The preliminary work for founding the camp began at the latest on 24 July 1941, when the Directorate for Improvements and Regulatory Works of the Independent State of Croatia ordered the timber for the construction of two wooden barracks in Jasenovac.
The site chosen for the camp was on the left bank of the River Sava, close to the village of Jasenovac, since it was on the Zagreb-Sisak-Novska railway line, and was a wide, level area, easy to supervise, and difficult to attack. In addition, there was already an industrial plant belonging to the Bačić family (a chain shop, sawmill, brickworks, mill and electricity generator). The whole area was abundant in raw materials for continuing production – high quality clay for brick production and wood for the sawmill.
The area was frequently inundated and inaccessible, due to flooding from the Rivers Sava, Una and Veliki Strug, and the vicinity of Lonjsko Polje and Mokro Polje marshlands.
The Ustashas justified the founding of Jasenovac Camp to the public by explaining that the area needed improvement and that a large work-force would be needed in order to do so.
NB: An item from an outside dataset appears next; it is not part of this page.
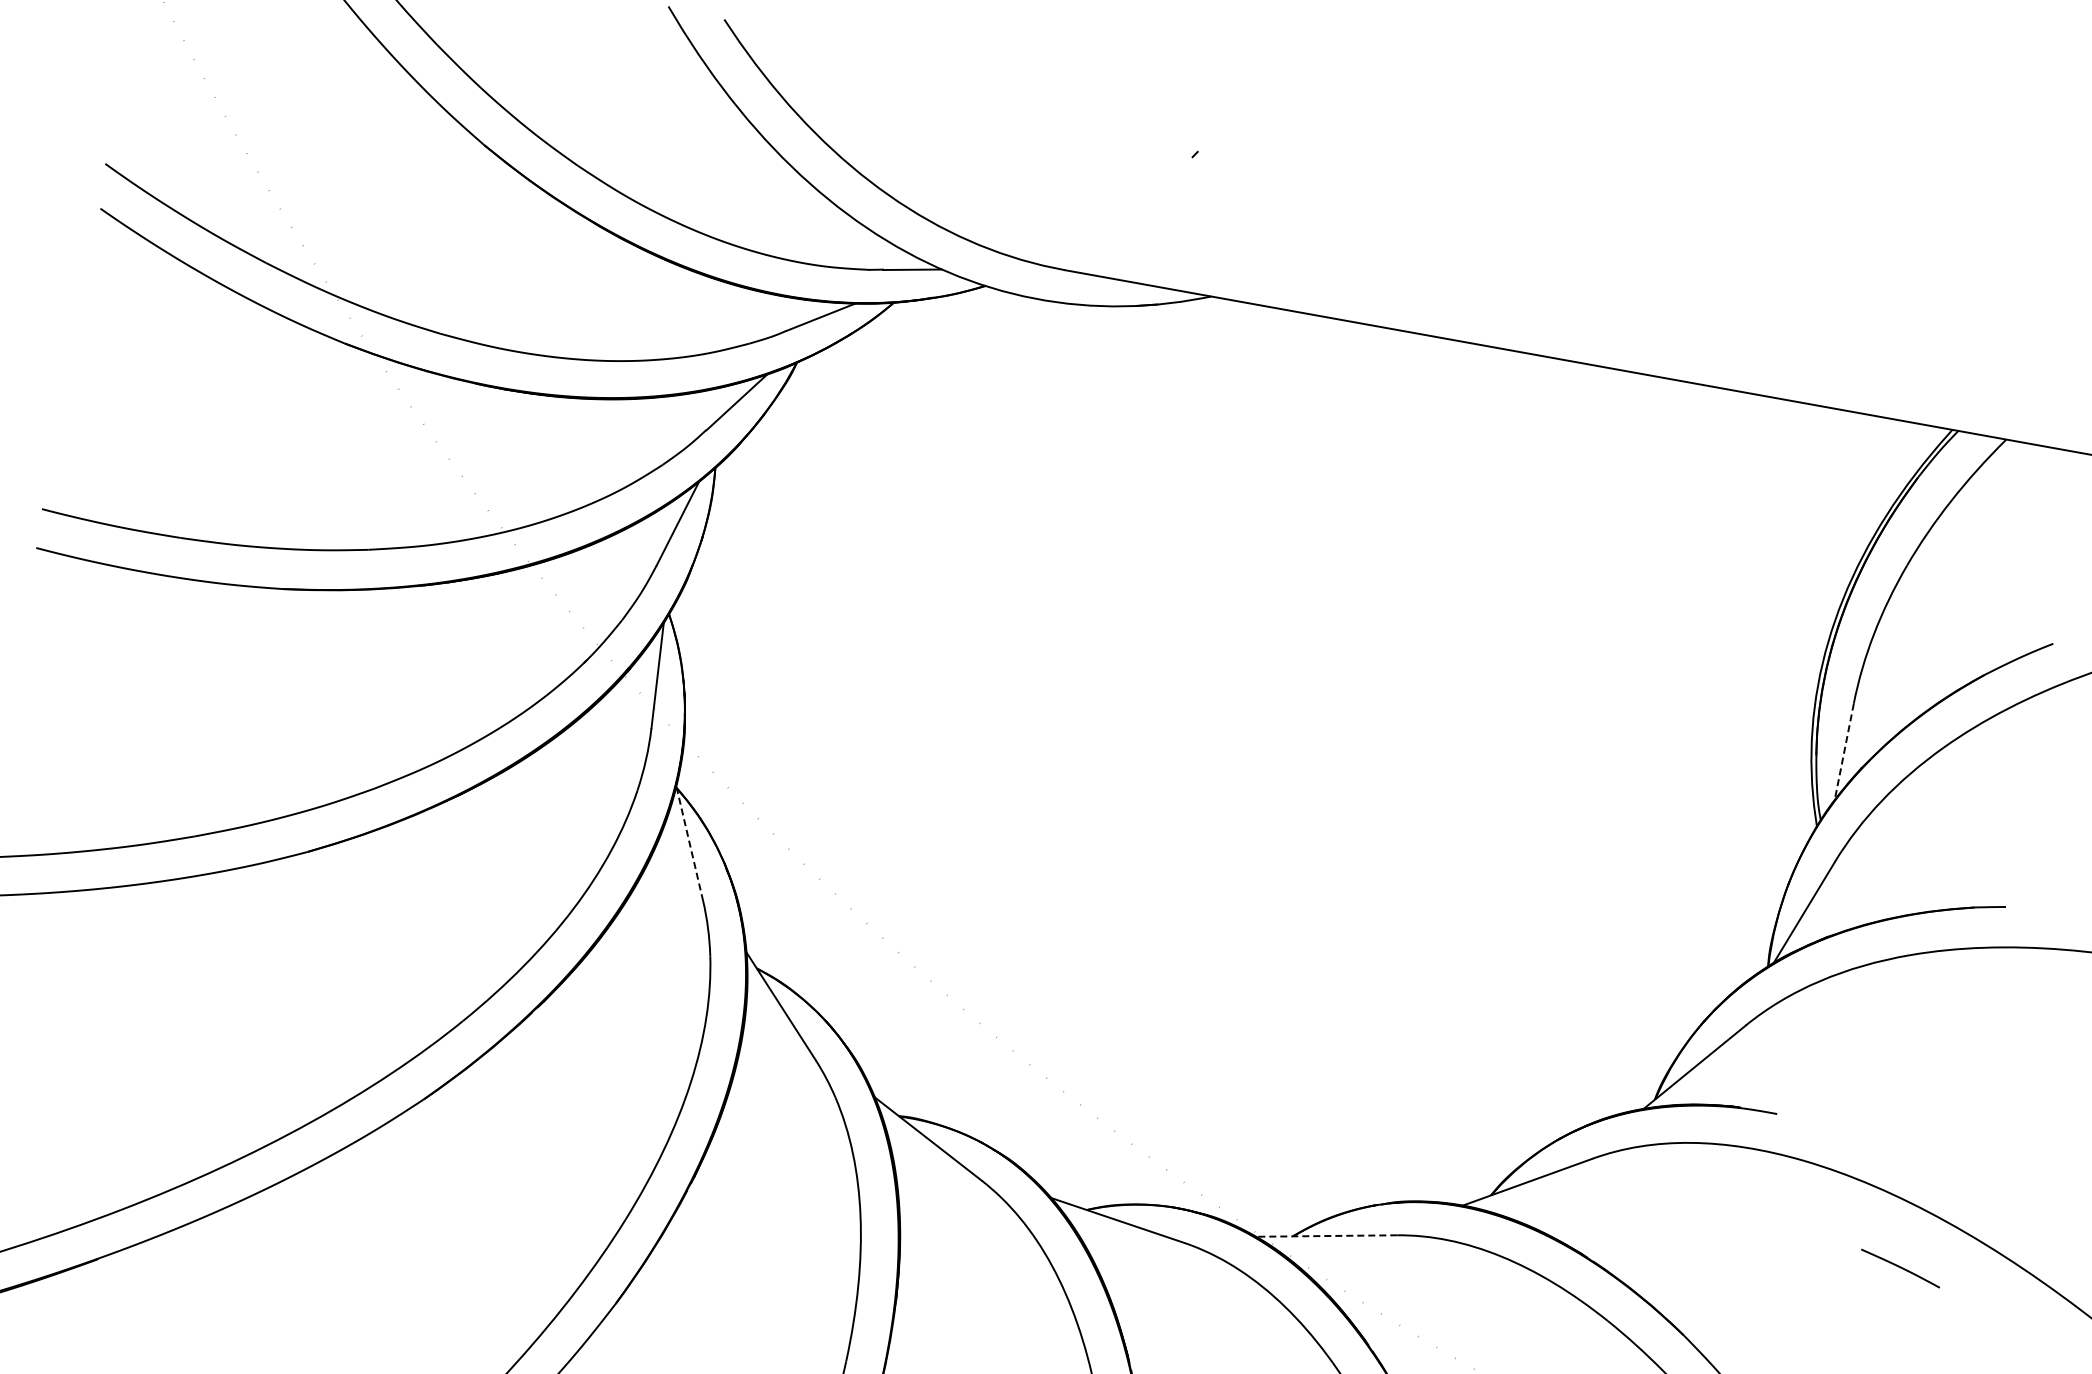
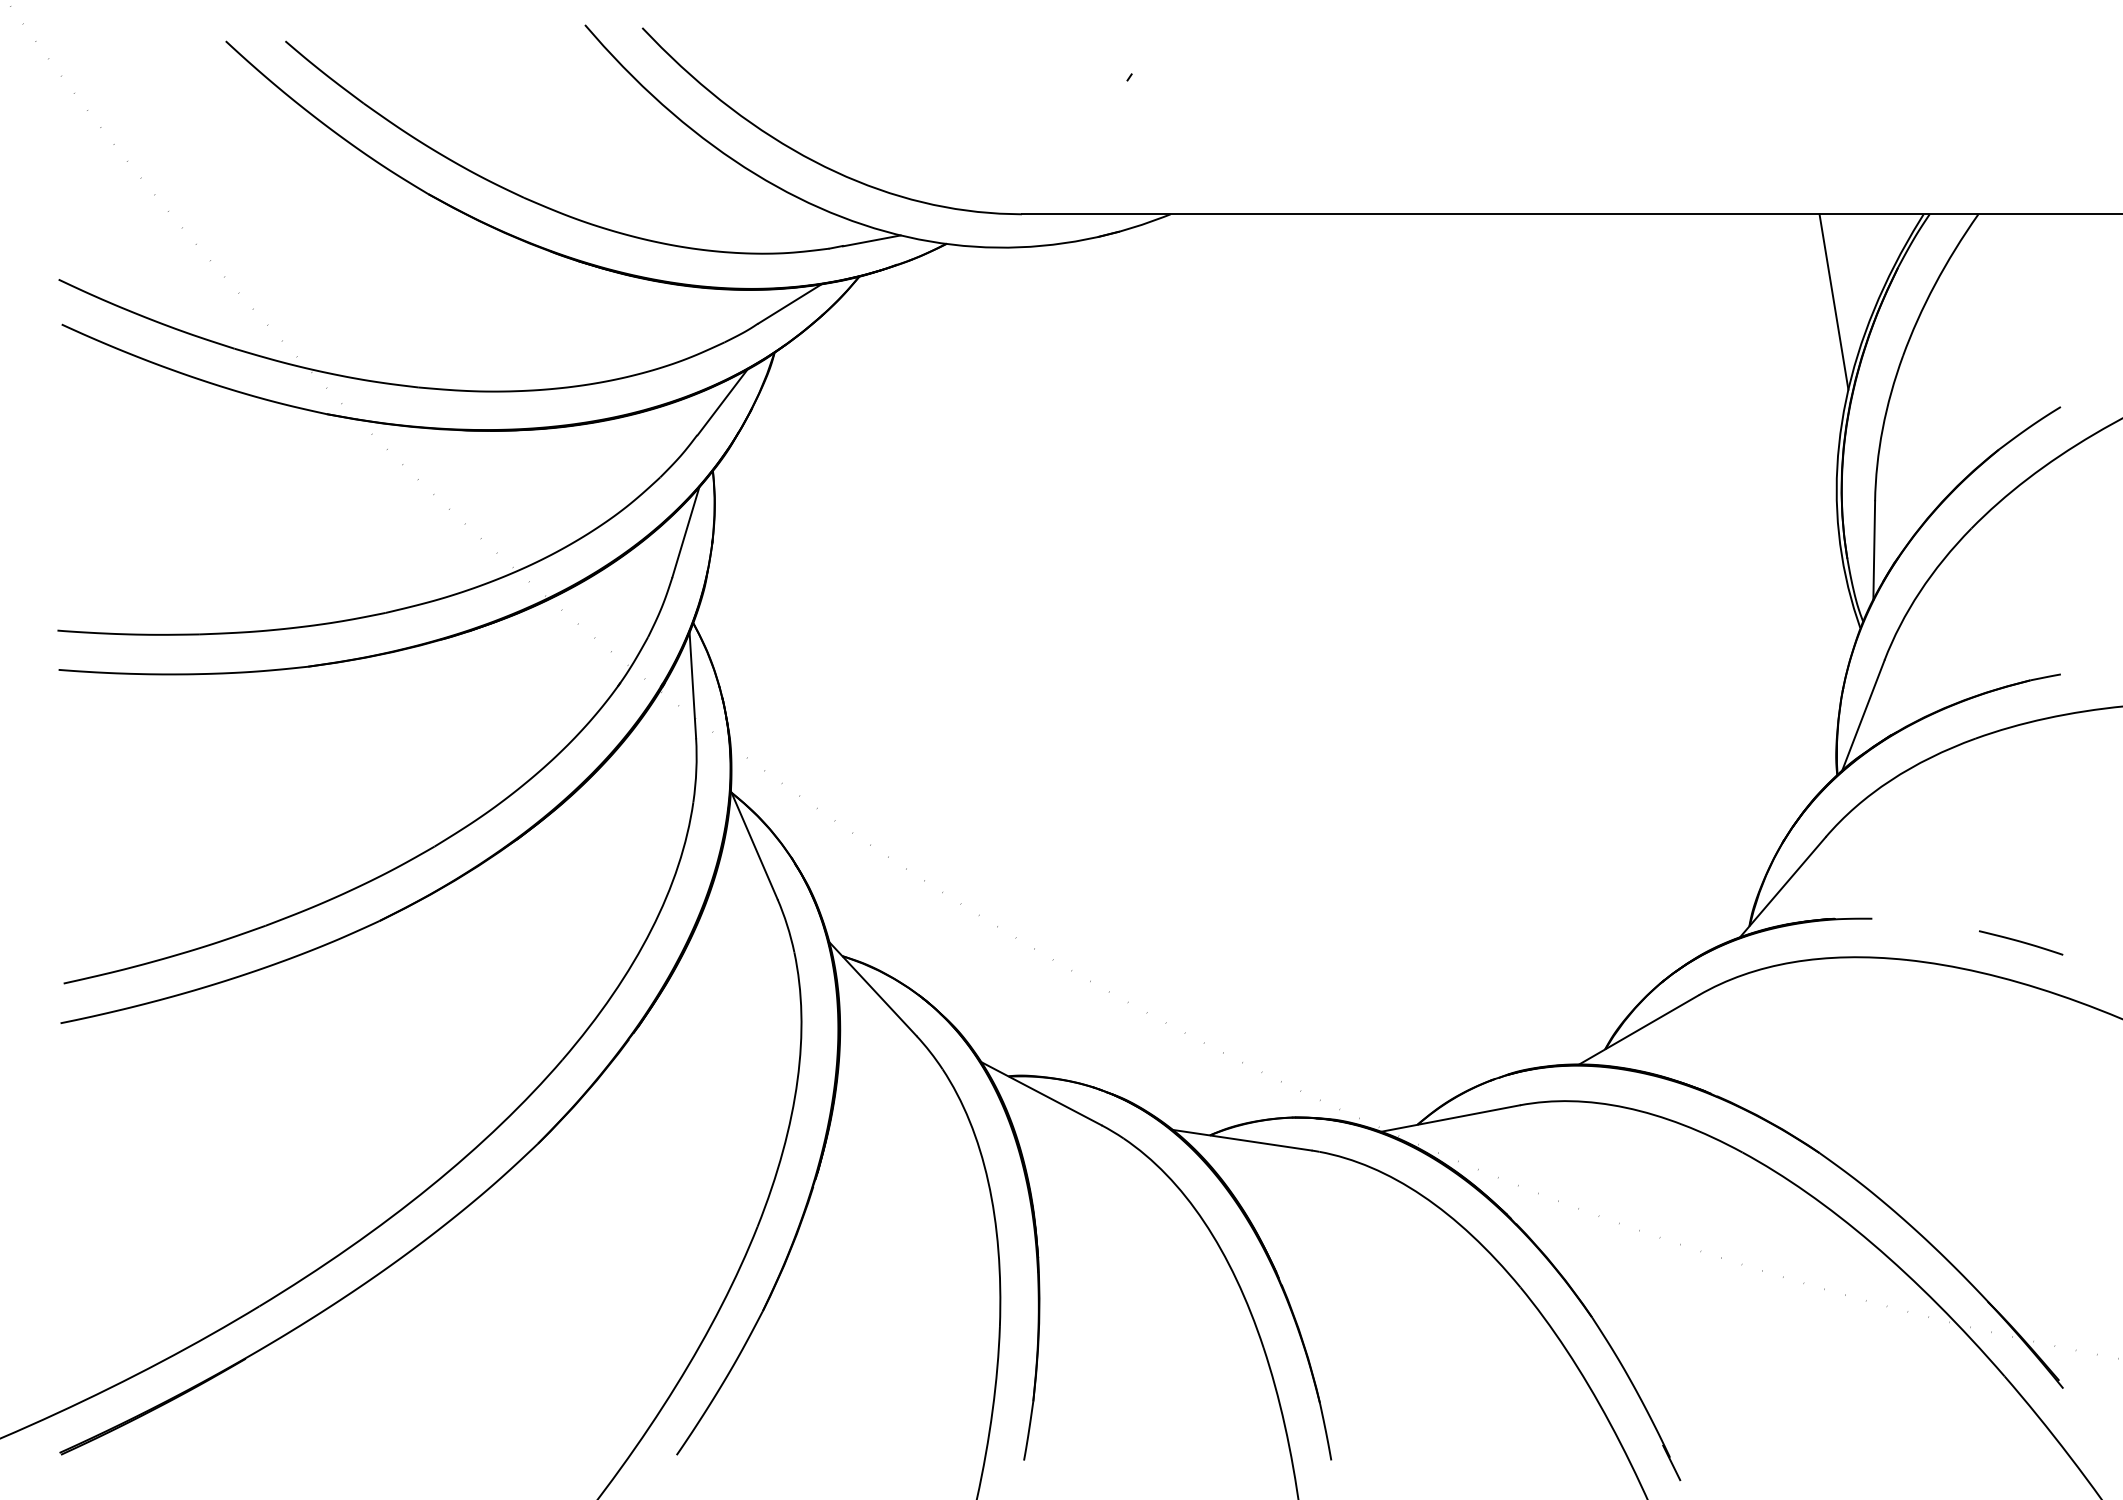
line: (1848, 499) -> (1833, 301), added
line: (1844, 753) -> (1874, 551), dashed -> solid
line: (689, 842) -> (753, 844), dashed -> solid
line: (1326, 1235) -> (1450, 1118), dashed -> solid
curve: (1901, 1268) -> (2021, 942), moved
Jasenovac Concentration Camp consisted of several camp units, founded one after another in quick succession: Camp I (Krapje), Camp II (Bročice), Camp III (Brickworks) in Jasenovac, Camp IV (Tannery work detail) and Camp V (Stara Gradiška).
Prisoners carried out seasonal, agricultural work on the camp farms in Mlaka, Jablanac, Gređani, Bistrica and Feričanci.
The first prisoners were brought to Bročice or Krapje on 23 August 1941.
The first two camps, Bročice and Krapje, were disbanded in November 1941, when many of the prisoners were liquidated and the survivors moved to Camp III (Brickworks), which from that point onwards operated as a death camp.